Cases of academic misconduct (including cheating, fabrication, plagiarism, interference, or facilitating academic dishonesty) will be reported to the Office of the Dean of Students. The typical consequence will be an automatic F grade in the course.

Your submission of work to be graded in this class implies acknowledgement of this policy. If you need clarification or have any questions, please see the instructor during office hours.


Final remarks

We would like to hear from anyone who has a disability or other issues that may require some accommodations to be made. The offices of Disability Services and CAPS are available for assistance to students. Please see the instructor after class or during office hours.

We would like to know early in the semester of any possible conflicts between course requirements/deadlines and religious observances, so that accommodations can be made (see forms). Please see the instructor after class or during office hours.

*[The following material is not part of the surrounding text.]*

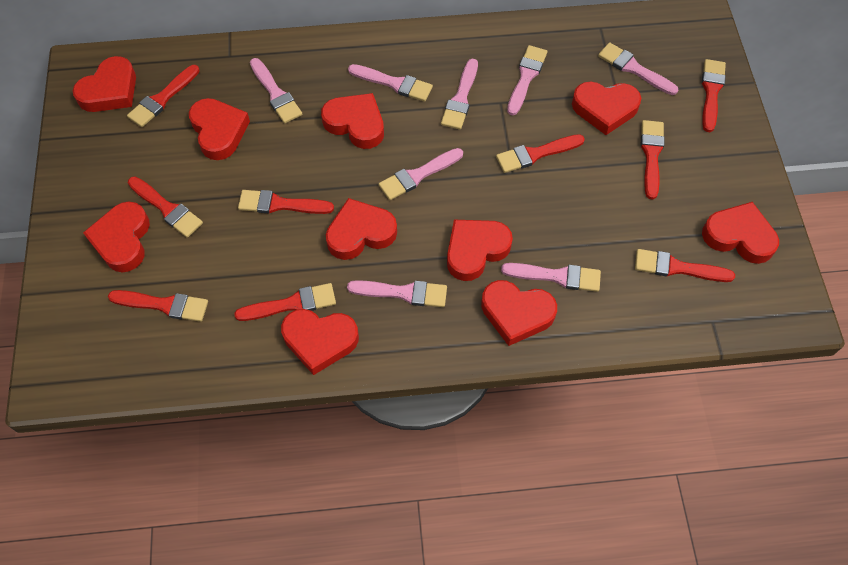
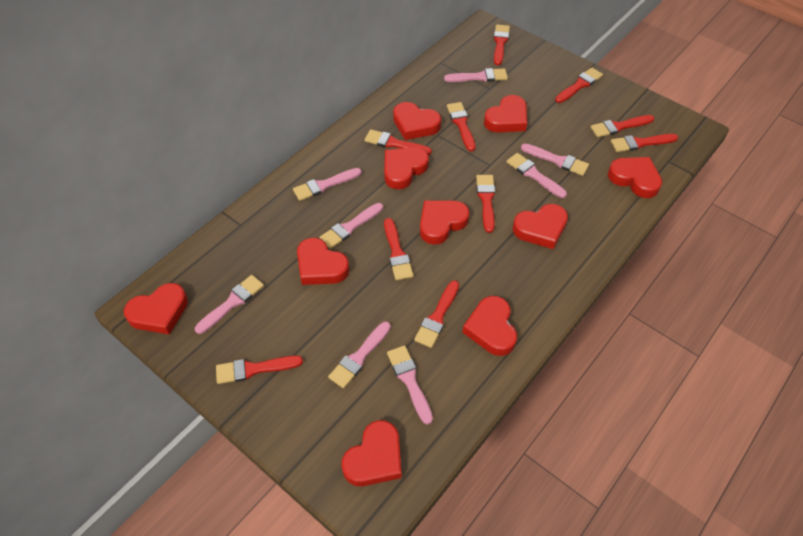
red brush: 9 -> 10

As your instructor, one of my responsibilities is to help create a safe learning environment on our campus. Title IX and our own Sexual Misconduct policy prohibit sexual misconduct. If you have experienced sexual misconduct, or know someone who has, the University can help. If you are seeking help and would like to speak to someone confidentially, please visit for contact information. It is also important that you know that federal regulations and University policy require me to promptly convey any information about potential sexual misconduct known to me to our campus Deputy Title IX Coordinator or IU's Title IX Coordinator. In that event, they will work with a small number of others on campus to ensure that appropriate measures are taken and resources are made available to the student who may have been harmed. Protecting a student's privacy is of utmost concern, and all involved will only share information with those that need to know to ensure the University can respond and assist. I encourage you to visit to learn more about available resources on campus and in the community.

We welcome feedback on the class organization, material, lectures, assignments and exams. You can provide us with constructive criticism via the discussion forum. Please share your comments and suggestions so that we can improve the class.